The letter, dated Wednesday, misgenders Mulvaney throughout. It contends that because Mulvaney is popular on TikTok, which caters to a young audience, having her promote Bud Light violates the Beer Institute’s policy against marketing to underage people.
“First, we write to ask that the Beer Institute’s Code Compliance Review Board open an investigation to review Anheuser-Busch’s recent and ongoing marketing partnership with Dylan Mulvaney,” the letter reads. “The Beer Institute must examine whether your company violated the Beer Institute’s Advertising/Marketing Code and Buying Guidelines prohibiting marketing to individuals younger than the legal drinking age.
“The evidence detailed below overwhelmingly shows that Dylan Mulvaney’s audience skews significantly younger than the legal drinking age and violates the Beer Institute’s Advertising/Marketing Code and Buying Guidelines. We would urge you, in your capacity at Anheuser-Busch, to avoid a lengthy investigation by the Beer Institute by instead having Anheuser-Busch publicly sever its relationship with Dylan Mulvaney, publicly apologize to the American people for marketing alcoholic beverages to minors, and direct Dylan Mulvaney to remove any Anheuser-Busch content from [her] social media platforms.
“Second, we believe that Anheuser-Busch’s clear failure to exercise appropriate due diligence when selecting online influencers for its marketing efforts warrants detailed oversight by Congress. To that end, this letter includes a series of document requests that will help clarify how Anheuser-Busch vets its partnerships and how Anheuser-Busch failed in assessing the propriety of a partnership with Dylan Mulvaney.
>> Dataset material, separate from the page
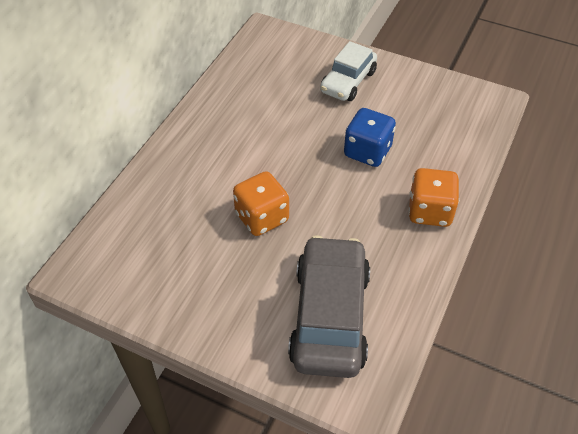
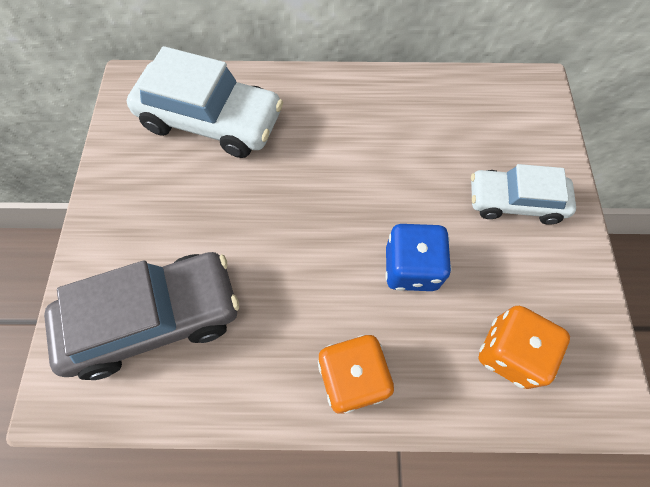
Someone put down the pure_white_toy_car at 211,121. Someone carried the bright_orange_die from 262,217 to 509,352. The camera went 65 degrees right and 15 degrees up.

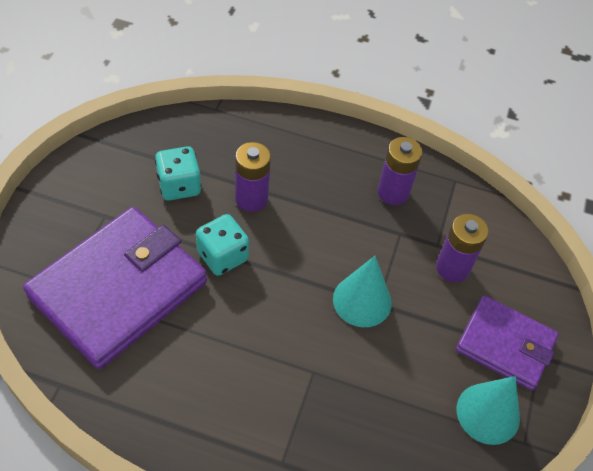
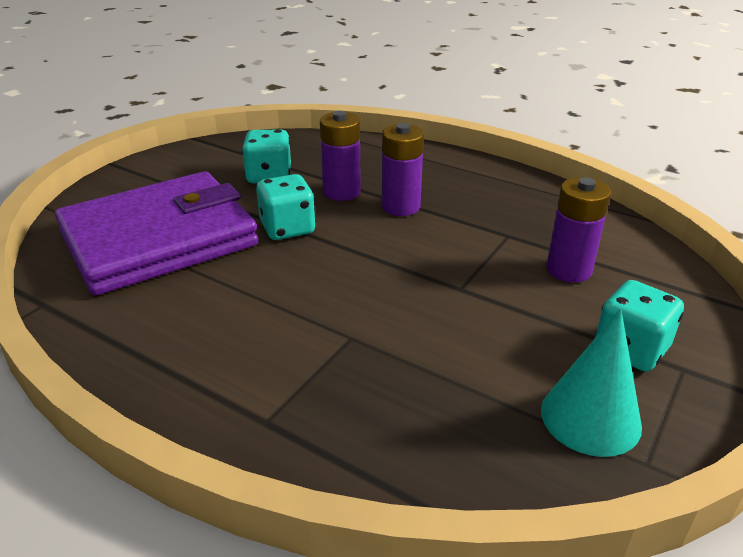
Someone took away the teal_solid_cone at 362,300. Someone carried the royal_purple_AA_battery from 393,192 to 400,206. Someone swapped the royal_purple_billfold at 505,345 for the teal_die at 630,349. The camera went 20 degrees right and 20 degrees down.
Our document requests can be found at the end of this letter.”
Cruz and Blackburn point to the use of “girlhood” in Mulvaney’s videos, saying, “Mulvaney’s ‘Days of Girlhood’ series should have been the first red flag to Anheuser-Busch that it was entering into a partnership with an individual whose audience skews impermissibly below the Beer Institute’s proscribed guidelines.” They cite a video with Mulvaney dressed as a child, one of her shopping for Barbie dolls, and one of her handing gifts and cash to teenagers.
They go on to claim, “The Mulvaney/Bud Light campaign is starkly similar to the discredited and now illegal marketing campaigns of cigarette manufacturers that used youth-favored advertising tools such as ‘Joe Camel’ in an attempt to develop early brand loyalty with children who were legally prohibited from smoking cigarettes.” They also say, “Anheuser-Busch has a history of inappropriately marketing beer to individuals younger than the legal drinking age.”
“We ask Anheuser-Busch to: (1) immediately review all of their influencer relationships and sever any and all relationships with persons whose online personas violate the Beer Institute’s marketing standards, as Dylan Mulvaney’s clearly does, and (2) to ask that Dylan Mulvaney and all similarly inappropriate persons used by Anheuser-Busch in its marketing remove all Anheuser-Busch content from their online accounts,” the letter says near the end. “If your company fails to do so, we ask the Beer Institute to find Anheuser-Busch in violation of the Advertising/Marketing Code and Buying Guidelines and order them to sever their relationship with Mulvaney.”
The letter shows that “Cruz finally figured out a way to compress the culture-war fury — that a beer conservatives liked to drink didn’t treat transgender people as gross or nonexistent — into the constraints of appropriate legislative consideration,” Philip Bump writes in an analysis for The Washington Post.
The suggestion that the Mulvaney campaign means Bud Light is marketing to underage consumers is “a slightly less toxic version of the ‘groomers’ rhetoric that is so popular on the right, suggesting that kids are intentionally being set up for something nefarious,” Bump observes.
“None of this is really about Bud Light marketing to kids,” he concludes. That’s just the vehicle that Cruz finally settled on as a way to leverage his elected power to get headlines in the culture-war fight over transgender visibility in America. It worked.”